Wednesday, February 22, 2012

Vegetarian Cooking for Teens and Parents

On February 20 nine students met the challenge of our "Basic Vegetarian and Vegan Cooking for Teens and Parents" class at Vernon Hills High School. The aspiring vegetarian and vegan cooks learned how to prepare brown rice, black beans, and slow simmered root vegetables. Then they split into four teams. Each team blanched radish roots and greens and then steamed carrots and broccoli.

Then it was time for Stir Fry Mania. Each team stir fried green peppers, collard greens, and mustard greens, but each team's dish had a different taste. One team cooked an East Indian style stir fry with onion, garlic, ginger, coriander, cumin, and turmeric. The second team cooked an East Asian stir fry with onion, ginger, soy sauce, and toasted sesame oil. The third team cooked a Northern Italian stir fry with garlic, balsamic vinegar, and olive oil. The fourth team cooked a Latin American stir fry with cumin, cilantro, tomato, jalapeno pepper, and lime juice.

The participants left with a homework assignment – to make a meal based on whole grains and vegetables and write a comment to this post to tell us what they made and how it tasted.

Saturday, January 14, 2012

Our Winter and Spring Cooking Classes

Veggie Cooking Around the World is offering a series of cooking classes that focus on planning and preparing scrumptious whole grain and vegetable dishes to enhance your table. All  classes are held at Vernon Hills High School, Vernon Hills, Illinois from 6:30-9:30 pm.  A sample meal is served in the class.

CLASS 1    Basic Vegetarian and Vegan Cooking for  
                     Teens and Parents                                                          February 21
Learn the healthy, whole grain approach to vegetarian and vegan eating. Instructors Jim and Amy will show you how to cook grains, beans, and hearty soups. You will learn four easy ways to cook vegetables.
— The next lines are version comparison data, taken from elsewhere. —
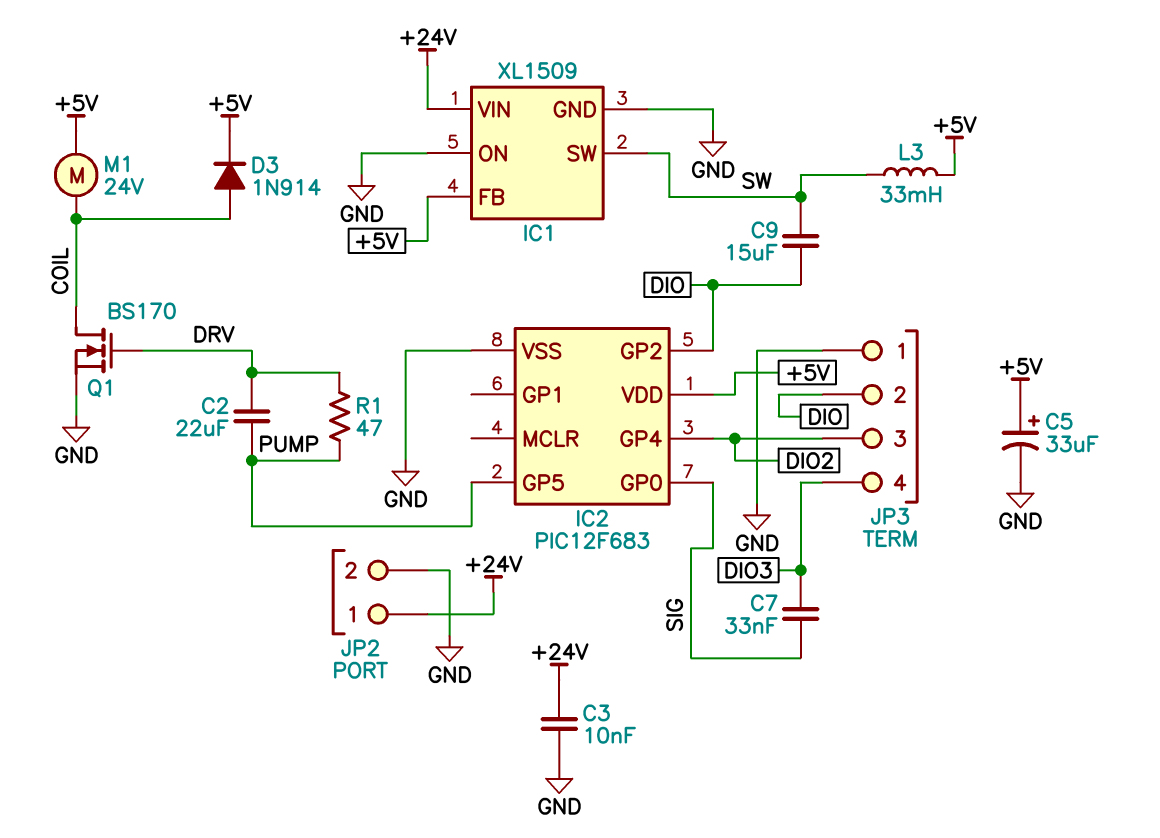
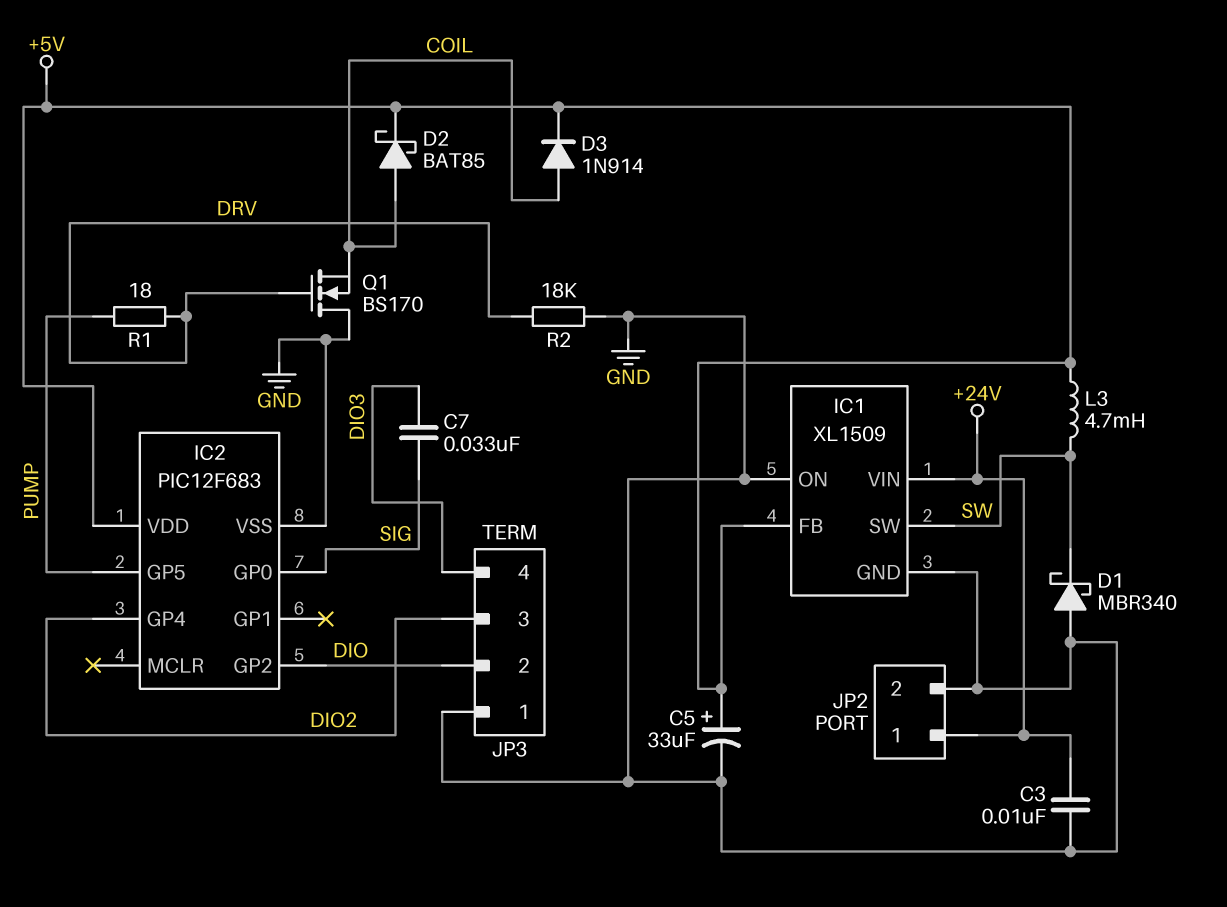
C2: 22uF (DRV, PUMP) -> none
C9: 15uF (DIO, SW) -> none
D1: none -> schottky MBR340 (A GND, K SW)
D2: none -> schottky BAT85 (A COIL, K +5V)
L3: 33mH (+5V, SW) -> 4.7mH (+5V, SW)
M1: motor 24V (+5V, COIL) -> none
Q1: NMOS BS170 (G DRV, D COIL, S GND) -> NMOS BS170 (G DRV, D GND, S COIL)
R1: 47 (DRV, PUMP) -> 18 (DRV, PUMP)
R2: none -> 18k (DRV, GND)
CLASS 2    French Vegan Cuisine à la Julia Child                       March 20

  "All of the techniques employed in French cooking are aimed at one goal: how does it taste" - Julia Child.  In this class Jim and Amy will create a rich tasting vegan meal by adapting traditional recipes from French Cuisine. While Julia offers Boeuf Bourguignon, we will prepare Non Boeuf Bourguignon. Instead of Chocolate Mousse made with eggs, butter, cream and sugar, we will show you a recipe for Chocolate Dream Mousse with the same richness and texture as the classic variety. The meal will include soup, vegetable (fagots de legumes aux fine herbes) and salad. How will it taste? Register and find out.


CLASS 3    Healthy Plant-Based Brunch                                        April 24
Learn how to make a satisfying brunch with hot multigrain cereal, whole-wheat sourdough pancakes, corn muffins, tofu scramble, miso soup, blanched roots and greens, and fruit salad.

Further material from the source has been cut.